The Temperature attribute is confusing to me. As far as I know, the word "temperature" refers to little other than a measure of the kinetic energy of particles, as can be easily measured with a thermometer. However, it was my understanding that SSDs have no thermal probe in them, as they do not produce or respond greatly to heat.
The SMART data shows a temperature of 9 somethings, where the threshold is 10.
I have not made any system modifications in the last couple weeks. The other temperatures in my system are being reported a bit on the warm side: my core temperatures (on my i5-2500k) are being reported as 50, 52, 52, and 49C, and my GPU (a Radeon HD 6850) at 65C. I'm using an old Lian Li case with little ventilation, so these tend to be around normal temperatures; I haven't had any stability issues with the rig since I built it nearly a year and a half ago.
What may be causing the sudden SMART panic, and is it an actual concern to my SSD's health?
EDIT - additional information:
The Windows event log reports first:
The driver has detected that device \Device\Harddisk2\DR2 has predicted that it will fail. Immediately back up your data and replace your hard disk drive. A failure may be imminent.
Windows Disk Diagnostic detected a S.M.A.R.T. fault on disk OCZ-AGILITY3 ATA Device (volumes C:\). This disk might fail; back up your computer now. All data on the hard disk, including files, documents, pictures, programs, and settings might be lost if your hard disk fails. To determine if the hard disk needs to be repaired or replaced, contact the manufacturer of your computer. If you can't back up (for example, you have no CDs or other backup media), you should shut down your computer and restart when you have backup media available. In the meantime, do not save any critical files to this disk.
Both of these events were recorded a hair under two hours ago.
More about :ocz agility ssd smart temperature threshold
That's what I thought, but the drive now seems to be having actual problems.
A couple hours after my last post, I came into the room and the PC had rebooted, displaying a "Disk may be not available!" message in the SATA controller. I presume the reboot was bluescreen-induced, as the system would have practically never rebooted otherwise.
The SATA message is what I was expecting, since it was reporting some sort of SMART error that didn't actually exist, but I booted into an Ubuntu 12.04 live CD, where I was greeted by a screen full of "Hard Disk Problems Detected" dialog boxes. When I investigated the SMART data in Ubuntu's vastly-superior disk manager, I found the same "failing" Temperature attribute, alongside ANOTHER "Temperature" attribute reporting 30C. I don't know what either of those would mean, but the one that's reporting 30C has no threshold.
Ubuntu also reported a "warning" on the reallocated sector count, which led me to believe that the drive had failed more, but the value is still ten sectors, as it was in the above-linked SMART data; Ubuntu is just being more picky.

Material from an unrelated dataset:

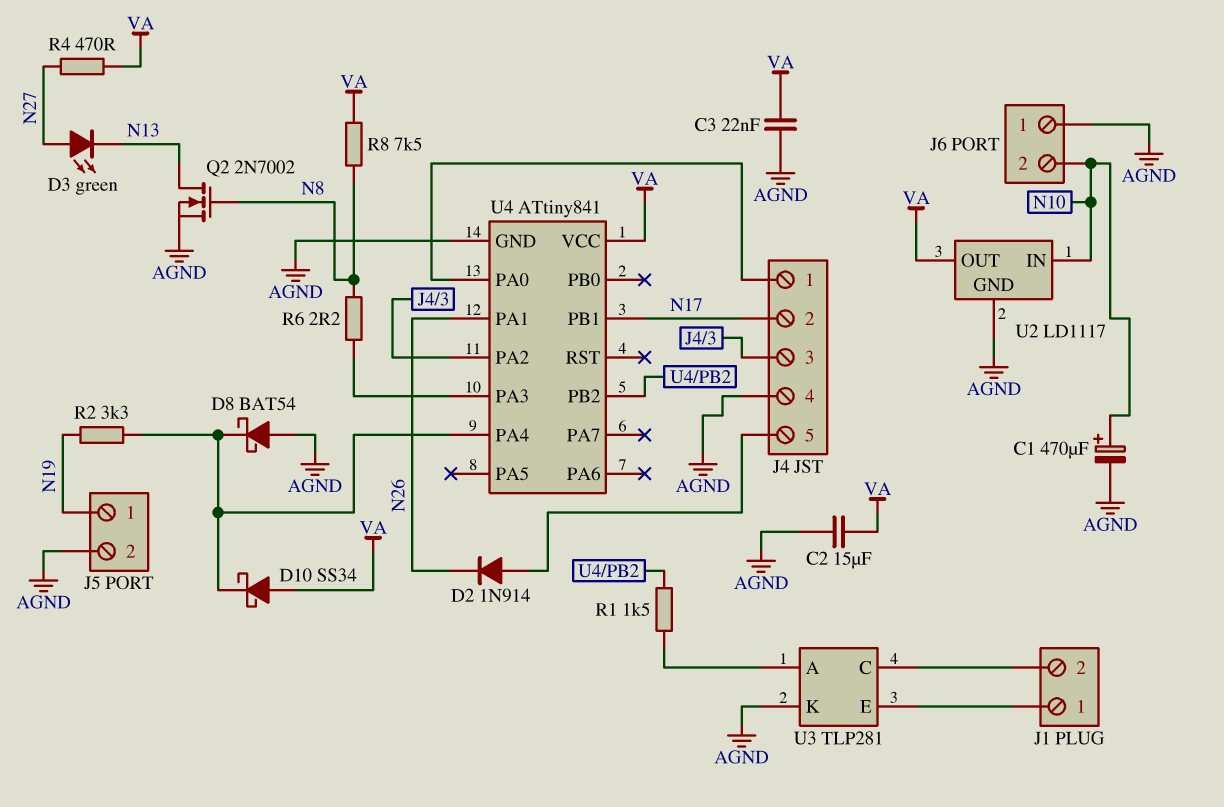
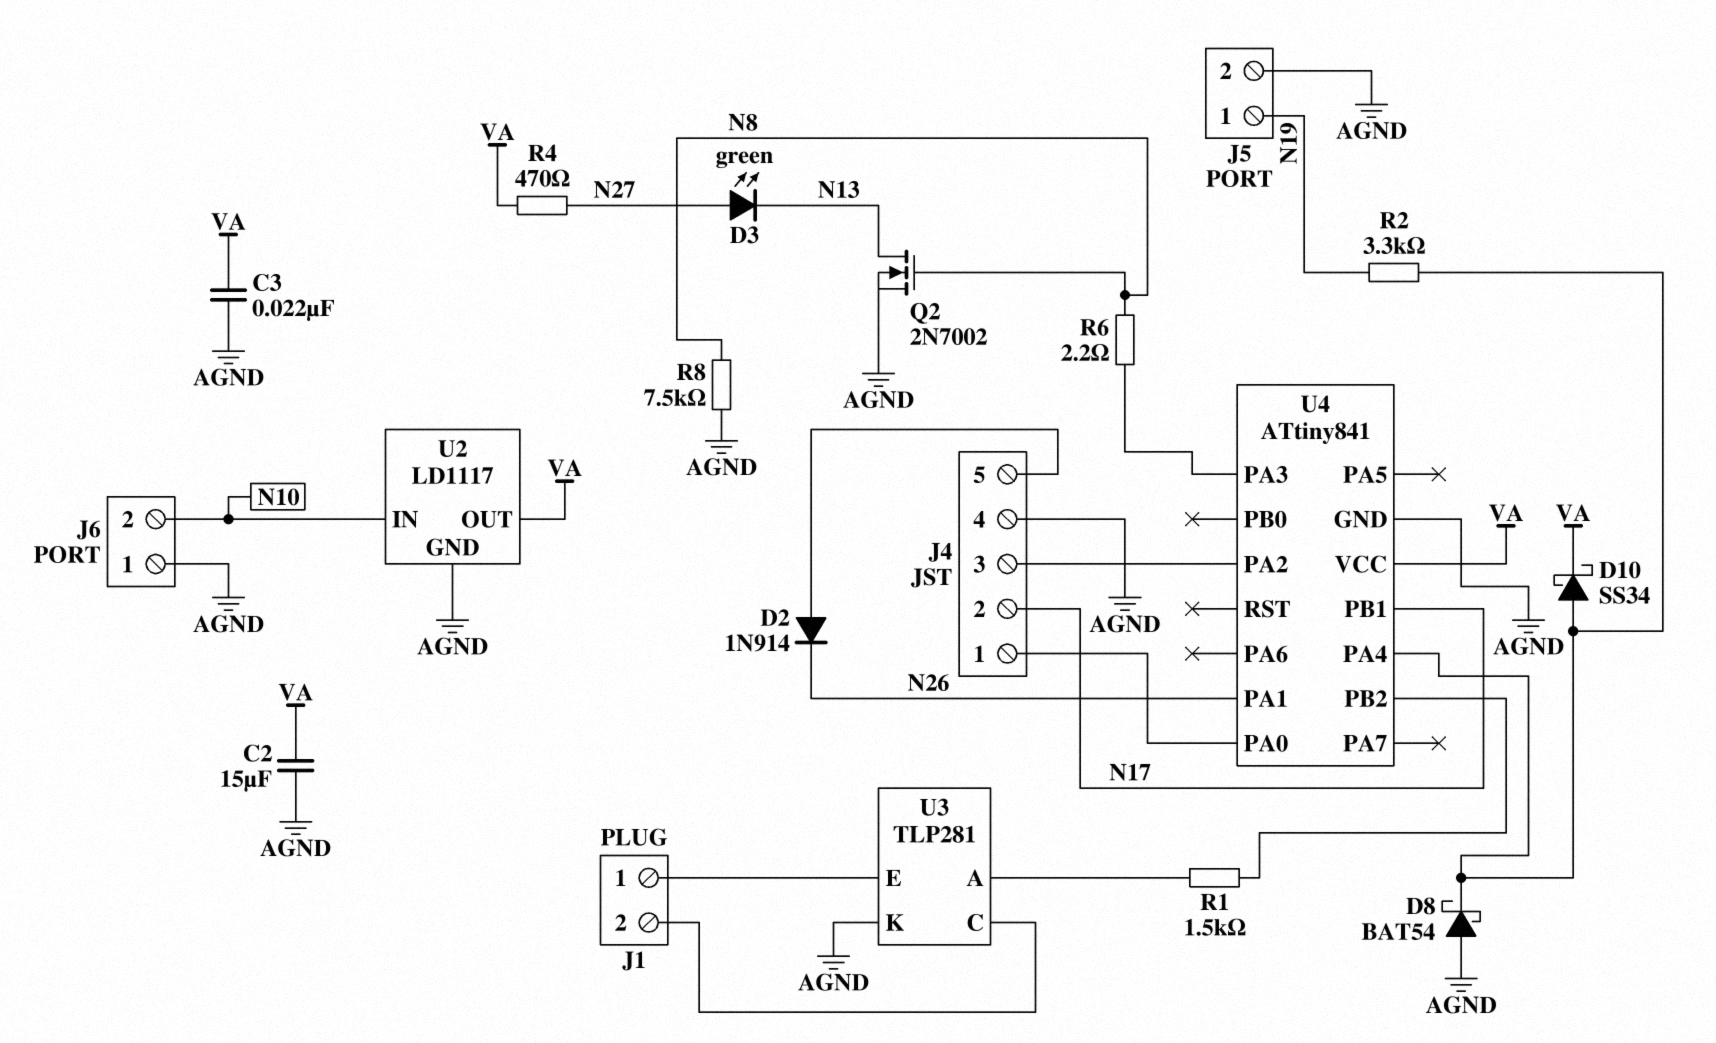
C1: 470uF (plus N10, minus AGND) -> none
D10: schottky SS34 (A VA, K U4/PA4) -> schottky SS34 (A U4/PA4, K VA)
R8: 7.5k (N8, VA) -> 7.5k (AGND, N8)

Just to be on the safe side, I'm going to try to clone the disk to a partition on one of my mechanical drives, then flash the firmware you linked above to try to make it stop whining about some sort of imaginary Temperature.
Unfortunately, I was actually planning on using the computer sometime in the next few months, rather than spending them trying to get CS6 to install properly.
Seriously, though, I'll see how it goes. The cloning process seems to be working, which is promising for the condition of the SSD.
UPDATE: I wasn't able to burn the SSD Tools ISO from the Live CD, so I'm now downloading it in Windows. I was able to boot into said Windows; I'm not sure which drive the partition is on (as I have identical partitions on two drives now), but I can't tell what happened last night to make the thing reboot. All the information it gives me is "The previous system shutdown at 9:29:54 PM on 4/23/2013 was unexpected."
After booting into the Toolbox, the drive's SMART data was reporting "Temperature" at 30C, as is the correct value. The 9-with-threshold-10 was being shown as "SSD Life Left."
After booting back into my OS, I noticed that I am actually seeing two Temperature attributes: one reporting 30 and one reporting 9.
This means that the assumption in my first post, that temperature is invariably a measure of kinetic energy, was incorrect; the word "temperature," apparently, can also refer to the inverse of a percentage of write/erase cycles used on an SSD. Now I know.
I'll go ahead and replace the drive. I've read that the reported value of this attribute can change after the firmware is flashed, but it had gotten to be too small for me anyway and I don't want to take any chances.